If you have the type of not too short hair that completely succumbs to gravity, you will have a cowlick somewhere on your head.** It’s a direct consequence of a mathematical theorem called the hairy ball theorem. Yes, it’s called that and it’s a bona fide mathematical theorem with a real but difficult proof that requires you to get a fancy-schmancy degree in math to really understand it.

But if we just want to feel like we understand it, we can certainly do that. It’s the Internet, after all.

Let’s comb through some informal ways of describing this theorem. One is

- You can’t comb a hairy ball flat without creating a cowlick.

or closely related

- You can’t comb the hair on a coconut.

A perhaps more useful, less frivolous description of the theorem is:

- A cyclonic system must always exist on a planet with an atmosphere.

In other words, somewhere on Earth, at any given moment, there will be a cyclone (in the most general sense).*** I should note that, in certain ways, this is a supremely useless theorem because it doesn’t tell you where the hell the cyclone is. But it is 100% absolutely sure that there is one.

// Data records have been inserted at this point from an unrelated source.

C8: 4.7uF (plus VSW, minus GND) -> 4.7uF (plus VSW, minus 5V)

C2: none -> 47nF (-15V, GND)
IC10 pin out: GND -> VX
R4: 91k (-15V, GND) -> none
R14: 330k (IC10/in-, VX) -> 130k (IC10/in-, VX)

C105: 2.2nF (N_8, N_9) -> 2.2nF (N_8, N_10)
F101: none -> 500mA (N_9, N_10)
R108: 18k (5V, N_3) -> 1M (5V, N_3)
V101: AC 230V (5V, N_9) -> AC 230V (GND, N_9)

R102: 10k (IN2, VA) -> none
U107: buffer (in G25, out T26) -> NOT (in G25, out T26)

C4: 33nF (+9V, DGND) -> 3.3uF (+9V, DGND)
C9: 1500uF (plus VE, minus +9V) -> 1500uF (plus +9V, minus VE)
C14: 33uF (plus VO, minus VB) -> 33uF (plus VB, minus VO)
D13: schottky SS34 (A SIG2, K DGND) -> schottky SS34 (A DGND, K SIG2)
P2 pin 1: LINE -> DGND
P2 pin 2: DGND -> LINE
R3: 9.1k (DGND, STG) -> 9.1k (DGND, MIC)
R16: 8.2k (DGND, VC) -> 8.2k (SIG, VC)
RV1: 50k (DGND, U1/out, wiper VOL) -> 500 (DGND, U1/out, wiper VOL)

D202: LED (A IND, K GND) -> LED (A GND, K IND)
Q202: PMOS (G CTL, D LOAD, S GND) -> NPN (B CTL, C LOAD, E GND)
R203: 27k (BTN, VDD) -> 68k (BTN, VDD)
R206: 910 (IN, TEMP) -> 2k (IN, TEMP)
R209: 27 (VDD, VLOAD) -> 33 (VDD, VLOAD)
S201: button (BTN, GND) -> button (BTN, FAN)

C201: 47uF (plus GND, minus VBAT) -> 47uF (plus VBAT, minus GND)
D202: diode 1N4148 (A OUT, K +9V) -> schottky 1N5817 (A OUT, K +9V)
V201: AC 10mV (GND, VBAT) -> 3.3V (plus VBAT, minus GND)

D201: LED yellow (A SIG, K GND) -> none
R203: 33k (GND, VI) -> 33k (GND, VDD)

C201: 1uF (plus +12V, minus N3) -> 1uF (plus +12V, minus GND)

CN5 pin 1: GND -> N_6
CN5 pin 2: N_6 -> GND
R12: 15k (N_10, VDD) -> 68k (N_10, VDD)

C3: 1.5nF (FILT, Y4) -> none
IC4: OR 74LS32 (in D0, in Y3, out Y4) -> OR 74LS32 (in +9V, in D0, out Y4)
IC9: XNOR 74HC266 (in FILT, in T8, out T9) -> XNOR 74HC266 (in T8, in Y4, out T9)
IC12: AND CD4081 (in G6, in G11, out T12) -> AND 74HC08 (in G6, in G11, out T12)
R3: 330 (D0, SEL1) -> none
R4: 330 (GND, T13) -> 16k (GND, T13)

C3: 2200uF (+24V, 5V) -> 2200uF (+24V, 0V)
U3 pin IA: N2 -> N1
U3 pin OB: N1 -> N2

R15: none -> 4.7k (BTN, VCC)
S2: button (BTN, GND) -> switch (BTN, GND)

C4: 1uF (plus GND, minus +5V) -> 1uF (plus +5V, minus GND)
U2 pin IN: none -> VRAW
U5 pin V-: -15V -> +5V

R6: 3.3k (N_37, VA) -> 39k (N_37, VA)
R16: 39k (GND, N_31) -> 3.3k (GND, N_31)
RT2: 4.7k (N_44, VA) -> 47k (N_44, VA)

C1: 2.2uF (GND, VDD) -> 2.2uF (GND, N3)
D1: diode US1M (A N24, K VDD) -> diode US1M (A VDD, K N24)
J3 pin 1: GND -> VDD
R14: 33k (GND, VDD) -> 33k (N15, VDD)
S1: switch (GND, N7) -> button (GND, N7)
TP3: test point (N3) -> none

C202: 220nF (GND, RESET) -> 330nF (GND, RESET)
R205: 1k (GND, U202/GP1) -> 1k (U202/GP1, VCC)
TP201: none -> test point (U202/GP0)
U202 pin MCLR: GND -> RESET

The reason that people built analogies with hair and wind is that the “hairs” on the ball correspond to what are called vector fields for systems that have stuff that moves like a fluid, like wind or piss streaming over someone’s hairy ball. The hair is mostly a visualization tool for particles that move continuously in a closed environment, like the surface of a sphere.

Imagine you could track some representative particles in a fluid. Say, particularly big balls of dust are floating around. Or fireflies are caught in a dust devil at night. And you snap a picture of this with not too short exposure. The balls of dust or the fireflies would come out as blurry streaks that move in thrall to the air. The blurry streaks would correspond approximately to vector fields. So a fairly accurate way of looking at vector fields is to understand it as a concise description of the motion of particles at every single point at a given moment in whatever system you are looking at.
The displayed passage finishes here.